首页
学习
活动
专区
圈层
工具
发布
社区首页 >问答首页 >BeautifulSoup 4: AttributeError: NoneType没有属性find_next

BeautifulSoup 4: AttributeError: NoneType没有属性find_next
EN

Stack Overflow用户
提问于 2021-06-07 13:28:44
回答 2查看 446关注 0票数 4

项目:有关wordpress- plugins的元数据列表:-大约50个插件是感兴趣的!但挑战是:我想获取所有现有插件的元数据。之后,我想过滤掉的是那些具有最新时间戳的插件,这些插件是最近更新的(大多数)。这一切都是偶然的.所以最开始的基本网址是:

代码语言:javascript
复制
url = "https://wordpress.org/plugins/browse/popular/

目标:我想获取我们在流行插件的前50页上找到的所有插件的元数据.例如.

代码语言:javascript
复制
https://wordpress.org/plugins/wp-job-manager
https://wordpress.org/plugins/ninja-forms
https://wordpress.org/plugins/participants-database ....and so on and so forth.

我们开始:

代码语言:javascript
复制
import requests
from bs4 import BeautifulSoup
from concurrent.futures.thread import ThreadPoolExecutor

url = "https://wordpress.org/plugins/browse/popular/{}"


def main(url, num):
    with requests.Session() as req:
        print(f"Collecting Page# {num}")
        r = req.get(url.format(num))
        soup = BeautifulSoup(r.content, 'html.parser')
        link = [item.get("href")
                for item in soup.findAll("a", rel="bookmark")]
        return set(link)


with ThreadPoolExecutor(max_workers=20) as executor:
    futures = [executor.submit(main, url, num)
               for num in [""]+[f"page/{x}/" for x in range(2, 50)]]

allin = []
for future in futures:
    allin.extend(future.result())


def parser(url):
    with requests.Session() as req:
        print(f"Extracting {url}")
        r = req.get(url)
        soup = BeautifulSoup(r.content, 'html.parser')
        target = [item.get_text(strip=True, separator=" ") for item in soup.find(
            "h3", class_="screen-reader-text").find_next("ul").findAll("li")[:8]]
        head = [soup.find("h1", class_="plugin-title").text]
        new = [x for x in target if x.startswith(
            ("V", "Las", "Ac", "W", "T", "P"))]
        return head + new


with ThreadPoolExecutor(max_workers=50) as executor1:
    futures1 = [executor1.submit(parser, url) for url in allin]

for future in futures1:
    print(future.result())

那样运行--但是返回一些错误..(见下文)

代码语言:javascript
复制
Extracting https://wordpress.org/plugins/use-google-libraries/
Extracting https://wordpress.org/plugins/blocksy-companion/
Extracting https://wordpress.org/plugins/cherry-sidebars/
Extracting https://wordpress.org/plugins/accesspress-social-share/Extracting https://wordpress.org/plugins/goodbye-captcha/
Extracting https://wordpress.org/plugins/wp-whatsapp/

在这里,错误的追溯:

代码语言:javascript
复制
Some characters could not be decoded, and were replaced with REPLACEMENT CHARACTER.
Traceback (most recent call last):

  File "C:\Users\rob\.spyder-py3\dev\untitled0.py", line 51, in <module>
    print(future.result())

  File "C:\Users\rob\devel\IDE\lib\concurrent\futures\_base.py", line 432, in result
    return self.__get_result()

  File "C:\Users\rob\devel\IDE\lib\concurrent\futures\_base.py", line 388, in __get_result
    raise self._exception

  File "C:\Users\rob\devel\IDE\lib\concurrent\futures\thread.py", line 57, in run
    result = self.fn(*self.args, **self.kwargs)
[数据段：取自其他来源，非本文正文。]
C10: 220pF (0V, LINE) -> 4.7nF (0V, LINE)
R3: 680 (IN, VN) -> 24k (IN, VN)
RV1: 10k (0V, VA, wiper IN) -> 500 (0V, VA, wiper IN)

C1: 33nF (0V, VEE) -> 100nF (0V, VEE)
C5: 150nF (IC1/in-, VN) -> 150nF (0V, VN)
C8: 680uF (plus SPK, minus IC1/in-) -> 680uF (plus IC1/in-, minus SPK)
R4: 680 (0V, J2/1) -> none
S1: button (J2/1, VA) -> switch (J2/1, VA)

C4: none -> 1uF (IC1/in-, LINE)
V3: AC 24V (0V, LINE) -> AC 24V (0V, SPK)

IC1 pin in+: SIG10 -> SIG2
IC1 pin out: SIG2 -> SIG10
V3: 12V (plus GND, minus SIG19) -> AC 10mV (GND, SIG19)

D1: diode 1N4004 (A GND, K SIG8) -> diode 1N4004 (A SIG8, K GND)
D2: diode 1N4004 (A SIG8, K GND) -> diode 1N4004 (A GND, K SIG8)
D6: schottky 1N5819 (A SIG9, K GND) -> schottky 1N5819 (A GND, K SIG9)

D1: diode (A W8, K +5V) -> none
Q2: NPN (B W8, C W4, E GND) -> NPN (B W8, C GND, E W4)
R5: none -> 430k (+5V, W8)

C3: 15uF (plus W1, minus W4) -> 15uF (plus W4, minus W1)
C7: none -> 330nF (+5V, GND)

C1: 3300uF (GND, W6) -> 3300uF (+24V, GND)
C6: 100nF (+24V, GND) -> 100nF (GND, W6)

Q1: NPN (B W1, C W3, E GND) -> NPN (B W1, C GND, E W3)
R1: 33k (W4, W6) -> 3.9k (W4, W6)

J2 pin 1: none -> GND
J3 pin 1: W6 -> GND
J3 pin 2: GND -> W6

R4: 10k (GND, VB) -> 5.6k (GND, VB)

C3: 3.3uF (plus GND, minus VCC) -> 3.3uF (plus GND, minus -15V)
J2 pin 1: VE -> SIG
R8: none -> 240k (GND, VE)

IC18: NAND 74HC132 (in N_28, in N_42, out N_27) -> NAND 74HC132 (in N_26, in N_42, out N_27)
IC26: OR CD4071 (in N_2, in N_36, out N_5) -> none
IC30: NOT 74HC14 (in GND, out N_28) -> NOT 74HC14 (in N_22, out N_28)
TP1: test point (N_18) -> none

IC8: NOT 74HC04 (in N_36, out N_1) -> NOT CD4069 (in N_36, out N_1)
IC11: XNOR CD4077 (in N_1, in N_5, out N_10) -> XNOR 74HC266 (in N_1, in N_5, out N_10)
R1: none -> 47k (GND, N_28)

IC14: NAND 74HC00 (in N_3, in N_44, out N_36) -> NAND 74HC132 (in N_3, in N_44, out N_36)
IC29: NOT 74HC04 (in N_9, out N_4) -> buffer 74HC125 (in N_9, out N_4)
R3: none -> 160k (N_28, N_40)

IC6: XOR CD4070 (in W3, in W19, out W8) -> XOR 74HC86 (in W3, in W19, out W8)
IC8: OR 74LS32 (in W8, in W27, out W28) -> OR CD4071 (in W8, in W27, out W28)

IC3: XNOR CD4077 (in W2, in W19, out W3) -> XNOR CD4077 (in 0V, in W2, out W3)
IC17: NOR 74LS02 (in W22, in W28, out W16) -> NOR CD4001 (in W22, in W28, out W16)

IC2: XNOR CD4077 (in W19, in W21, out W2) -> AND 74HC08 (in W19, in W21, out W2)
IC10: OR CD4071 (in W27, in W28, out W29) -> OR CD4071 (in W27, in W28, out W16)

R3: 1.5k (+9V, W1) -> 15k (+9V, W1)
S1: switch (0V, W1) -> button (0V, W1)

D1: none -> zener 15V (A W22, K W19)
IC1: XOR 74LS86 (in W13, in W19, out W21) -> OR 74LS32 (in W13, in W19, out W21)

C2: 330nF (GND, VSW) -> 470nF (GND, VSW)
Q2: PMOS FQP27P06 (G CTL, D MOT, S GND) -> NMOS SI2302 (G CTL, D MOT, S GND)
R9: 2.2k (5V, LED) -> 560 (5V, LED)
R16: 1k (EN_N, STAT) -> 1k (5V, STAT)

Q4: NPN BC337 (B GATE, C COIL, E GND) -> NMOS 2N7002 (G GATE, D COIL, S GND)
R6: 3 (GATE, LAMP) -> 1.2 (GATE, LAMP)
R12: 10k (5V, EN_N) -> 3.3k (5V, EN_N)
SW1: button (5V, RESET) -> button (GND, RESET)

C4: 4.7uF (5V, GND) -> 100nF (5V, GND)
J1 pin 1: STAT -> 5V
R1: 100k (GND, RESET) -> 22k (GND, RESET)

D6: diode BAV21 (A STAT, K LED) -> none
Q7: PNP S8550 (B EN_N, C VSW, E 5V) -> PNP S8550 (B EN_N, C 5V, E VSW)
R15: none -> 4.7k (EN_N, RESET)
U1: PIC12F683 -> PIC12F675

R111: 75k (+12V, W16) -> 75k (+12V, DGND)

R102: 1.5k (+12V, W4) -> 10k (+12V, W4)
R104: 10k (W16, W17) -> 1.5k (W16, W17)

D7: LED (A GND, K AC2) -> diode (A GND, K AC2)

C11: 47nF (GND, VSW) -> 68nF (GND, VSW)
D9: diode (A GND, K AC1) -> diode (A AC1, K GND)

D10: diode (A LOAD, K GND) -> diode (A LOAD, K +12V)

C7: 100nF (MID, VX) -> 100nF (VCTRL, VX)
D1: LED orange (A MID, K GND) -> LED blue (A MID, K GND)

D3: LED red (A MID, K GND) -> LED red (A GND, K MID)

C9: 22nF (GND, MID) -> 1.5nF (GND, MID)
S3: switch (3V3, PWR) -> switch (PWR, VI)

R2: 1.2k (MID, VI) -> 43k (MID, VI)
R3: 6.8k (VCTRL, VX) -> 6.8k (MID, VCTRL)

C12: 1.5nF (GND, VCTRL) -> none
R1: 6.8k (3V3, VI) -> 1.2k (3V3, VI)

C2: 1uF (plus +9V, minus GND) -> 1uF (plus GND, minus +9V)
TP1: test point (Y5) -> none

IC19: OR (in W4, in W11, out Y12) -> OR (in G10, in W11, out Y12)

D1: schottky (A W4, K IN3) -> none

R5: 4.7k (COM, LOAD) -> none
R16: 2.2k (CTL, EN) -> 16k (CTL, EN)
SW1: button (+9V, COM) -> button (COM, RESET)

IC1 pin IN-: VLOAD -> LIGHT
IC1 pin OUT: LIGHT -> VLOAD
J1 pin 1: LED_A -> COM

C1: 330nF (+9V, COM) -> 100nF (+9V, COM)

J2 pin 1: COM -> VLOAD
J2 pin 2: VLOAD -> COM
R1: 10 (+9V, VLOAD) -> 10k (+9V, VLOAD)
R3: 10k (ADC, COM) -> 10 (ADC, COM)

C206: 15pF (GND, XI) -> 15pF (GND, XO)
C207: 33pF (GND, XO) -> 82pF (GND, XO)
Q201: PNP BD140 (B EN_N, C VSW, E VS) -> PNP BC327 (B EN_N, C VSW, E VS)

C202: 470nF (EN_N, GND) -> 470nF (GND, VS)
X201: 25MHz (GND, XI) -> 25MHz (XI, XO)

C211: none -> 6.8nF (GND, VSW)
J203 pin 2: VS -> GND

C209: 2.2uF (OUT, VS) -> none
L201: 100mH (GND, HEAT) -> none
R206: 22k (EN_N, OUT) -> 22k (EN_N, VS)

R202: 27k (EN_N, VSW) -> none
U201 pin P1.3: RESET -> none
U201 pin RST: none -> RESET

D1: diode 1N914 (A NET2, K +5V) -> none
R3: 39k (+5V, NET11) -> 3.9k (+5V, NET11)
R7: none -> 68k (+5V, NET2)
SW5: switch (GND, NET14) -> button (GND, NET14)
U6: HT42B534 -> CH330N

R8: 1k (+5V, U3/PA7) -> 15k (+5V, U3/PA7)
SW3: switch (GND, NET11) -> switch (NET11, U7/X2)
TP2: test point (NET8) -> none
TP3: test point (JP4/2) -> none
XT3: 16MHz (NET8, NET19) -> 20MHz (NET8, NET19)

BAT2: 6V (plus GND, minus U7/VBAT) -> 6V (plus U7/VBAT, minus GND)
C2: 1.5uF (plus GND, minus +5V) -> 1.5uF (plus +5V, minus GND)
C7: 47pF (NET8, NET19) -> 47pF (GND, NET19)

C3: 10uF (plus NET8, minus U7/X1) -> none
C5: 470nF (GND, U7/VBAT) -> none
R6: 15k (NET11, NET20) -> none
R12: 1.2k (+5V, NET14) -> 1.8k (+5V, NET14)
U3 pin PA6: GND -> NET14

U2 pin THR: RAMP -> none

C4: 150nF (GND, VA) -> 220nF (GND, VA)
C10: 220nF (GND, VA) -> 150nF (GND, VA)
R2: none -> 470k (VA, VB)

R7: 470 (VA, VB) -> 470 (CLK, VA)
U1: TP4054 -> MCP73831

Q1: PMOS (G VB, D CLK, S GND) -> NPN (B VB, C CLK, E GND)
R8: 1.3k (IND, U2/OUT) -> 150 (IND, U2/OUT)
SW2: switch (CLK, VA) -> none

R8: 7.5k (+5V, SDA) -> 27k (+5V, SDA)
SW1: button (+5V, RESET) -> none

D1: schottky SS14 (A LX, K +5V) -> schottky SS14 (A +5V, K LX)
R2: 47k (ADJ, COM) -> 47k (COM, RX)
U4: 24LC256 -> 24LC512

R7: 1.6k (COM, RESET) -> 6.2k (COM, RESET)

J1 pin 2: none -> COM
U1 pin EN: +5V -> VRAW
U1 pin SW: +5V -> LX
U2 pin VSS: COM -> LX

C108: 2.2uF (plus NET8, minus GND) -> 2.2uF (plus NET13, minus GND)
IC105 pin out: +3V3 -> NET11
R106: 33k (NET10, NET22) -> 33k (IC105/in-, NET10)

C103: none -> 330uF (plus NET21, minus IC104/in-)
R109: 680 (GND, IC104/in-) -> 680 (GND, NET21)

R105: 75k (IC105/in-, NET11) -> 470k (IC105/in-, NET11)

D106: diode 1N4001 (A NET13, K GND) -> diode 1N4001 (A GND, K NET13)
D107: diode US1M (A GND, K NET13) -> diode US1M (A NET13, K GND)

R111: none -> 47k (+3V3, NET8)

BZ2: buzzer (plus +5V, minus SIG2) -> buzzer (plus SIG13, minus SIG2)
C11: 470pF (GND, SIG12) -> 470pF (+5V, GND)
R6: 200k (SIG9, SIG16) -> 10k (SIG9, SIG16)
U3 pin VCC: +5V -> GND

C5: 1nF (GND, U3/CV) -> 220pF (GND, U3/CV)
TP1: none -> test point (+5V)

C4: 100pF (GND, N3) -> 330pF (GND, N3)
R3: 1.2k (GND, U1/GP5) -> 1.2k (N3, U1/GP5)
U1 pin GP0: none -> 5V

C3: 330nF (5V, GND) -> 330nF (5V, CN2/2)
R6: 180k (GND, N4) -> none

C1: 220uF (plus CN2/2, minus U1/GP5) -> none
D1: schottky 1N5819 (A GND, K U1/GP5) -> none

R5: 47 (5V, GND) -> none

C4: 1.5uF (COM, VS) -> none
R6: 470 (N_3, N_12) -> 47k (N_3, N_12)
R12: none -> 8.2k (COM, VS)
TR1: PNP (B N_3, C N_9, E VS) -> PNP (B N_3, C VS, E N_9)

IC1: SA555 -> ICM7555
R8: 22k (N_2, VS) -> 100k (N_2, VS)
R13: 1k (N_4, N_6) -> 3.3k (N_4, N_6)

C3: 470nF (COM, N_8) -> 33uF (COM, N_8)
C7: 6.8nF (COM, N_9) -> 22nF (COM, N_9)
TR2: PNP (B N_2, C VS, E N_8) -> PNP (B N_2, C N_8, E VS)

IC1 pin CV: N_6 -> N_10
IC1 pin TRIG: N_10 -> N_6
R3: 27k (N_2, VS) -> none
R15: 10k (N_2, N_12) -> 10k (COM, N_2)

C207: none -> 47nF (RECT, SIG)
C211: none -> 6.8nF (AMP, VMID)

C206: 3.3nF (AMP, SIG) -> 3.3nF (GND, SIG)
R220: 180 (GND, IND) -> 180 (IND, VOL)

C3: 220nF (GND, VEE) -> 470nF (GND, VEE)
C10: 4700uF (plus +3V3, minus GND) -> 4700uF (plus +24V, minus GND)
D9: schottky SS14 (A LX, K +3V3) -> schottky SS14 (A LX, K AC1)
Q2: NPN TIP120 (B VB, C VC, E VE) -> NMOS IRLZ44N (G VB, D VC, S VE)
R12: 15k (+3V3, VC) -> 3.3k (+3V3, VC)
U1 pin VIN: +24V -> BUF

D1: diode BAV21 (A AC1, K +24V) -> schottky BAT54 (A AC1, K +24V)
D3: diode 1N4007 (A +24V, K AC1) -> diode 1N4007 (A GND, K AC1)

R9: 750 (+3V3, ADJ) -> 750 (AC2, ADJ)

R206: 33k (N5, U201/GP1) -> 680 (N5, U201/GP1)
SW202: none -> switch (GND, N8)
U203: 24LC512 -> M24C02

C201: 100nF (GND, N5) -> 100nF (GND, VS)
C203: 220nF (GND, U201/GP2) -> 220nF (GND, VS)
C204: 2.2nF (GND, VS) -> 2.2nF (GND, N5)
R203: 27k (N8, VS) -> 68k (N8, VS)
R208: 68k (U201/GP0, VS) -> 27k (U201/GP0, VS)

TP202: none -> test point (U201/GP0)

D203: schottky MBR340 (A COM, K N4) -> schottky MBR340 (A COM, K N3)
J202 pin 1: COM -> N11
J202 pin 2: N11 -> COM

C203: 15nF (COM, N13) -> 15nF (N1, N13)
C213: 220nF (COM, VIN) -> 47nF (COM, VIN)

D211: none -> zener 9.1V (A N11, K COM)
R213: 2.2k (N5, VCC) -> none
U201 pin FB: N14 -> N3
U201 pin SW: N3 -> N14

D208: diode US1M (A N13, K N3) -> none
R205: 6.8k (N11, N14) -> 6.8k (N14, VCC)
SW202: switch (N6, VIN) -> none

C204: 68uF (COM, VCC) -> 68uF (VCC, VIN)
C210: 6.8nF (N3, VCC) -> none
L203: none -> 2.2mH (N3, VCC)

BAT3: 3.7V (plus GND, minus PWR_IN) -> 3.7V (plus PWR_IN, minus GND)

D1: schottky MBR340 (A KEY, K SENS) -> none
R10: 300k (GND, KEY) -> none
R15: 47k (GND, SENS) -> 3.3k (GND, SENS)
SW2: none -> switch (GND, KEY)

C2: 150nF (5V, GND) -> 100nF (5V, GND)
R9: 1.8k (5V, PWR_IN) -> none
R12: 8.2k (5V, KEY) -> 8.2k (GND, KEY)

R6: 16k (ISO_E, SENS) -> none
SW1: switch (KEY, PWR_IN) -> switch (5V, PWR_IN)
  File "C:\Users\rob\.spyder-py3\dev\untitled0.py", line 39, in parser
    target = [item.get_text(strip=True, separator=" ") for item in soup.find(

AttributeError: 'NoneType' object has no attribute 'find_next'

Update:如上所述,我得到了这个AttributeError,它说NoneType没有属性find_next。下面是给我们带来棘手问题的底线。

代码语言:javascript
复制
target = [item.get_text(strip=True, separator=" ") for item in soup.find("h3", class_="screen-reader-text").find_next("ul").findAll("li")]

具体来说,问题在soup.find()方法中,它可以返回一个标记(当它找到什么东西时),它有一个.find_next()方法(即属性),或者一个没有(当它找不到任何东西时),而不是。

代码语言:javascript
复制
tag = soup.find("h3", class_="screen-reader-text")
target = []
if tag:
    lis = tag.find_next("ul").findAll("li")
    target = [item.get_text(strip=True, separator=" ") for item in lis[:8]]

顺便说一句,我们可以使用CSS选择器来运行:

代码语言:javascript
复制
target = [item.get_text(strip=True, separator=" ") for item in soup.select("h3.screen-reader-text + ul li")[:8]]

这可以得到“ul下的所有li,它就在h3旁边,有屏幕阅读器-文本类”。如果我们希望li直接位于ul (通常它们通常都是,但其他元素并不总是这样),我们可以使用ul > li代替(>意思是“直接子”)。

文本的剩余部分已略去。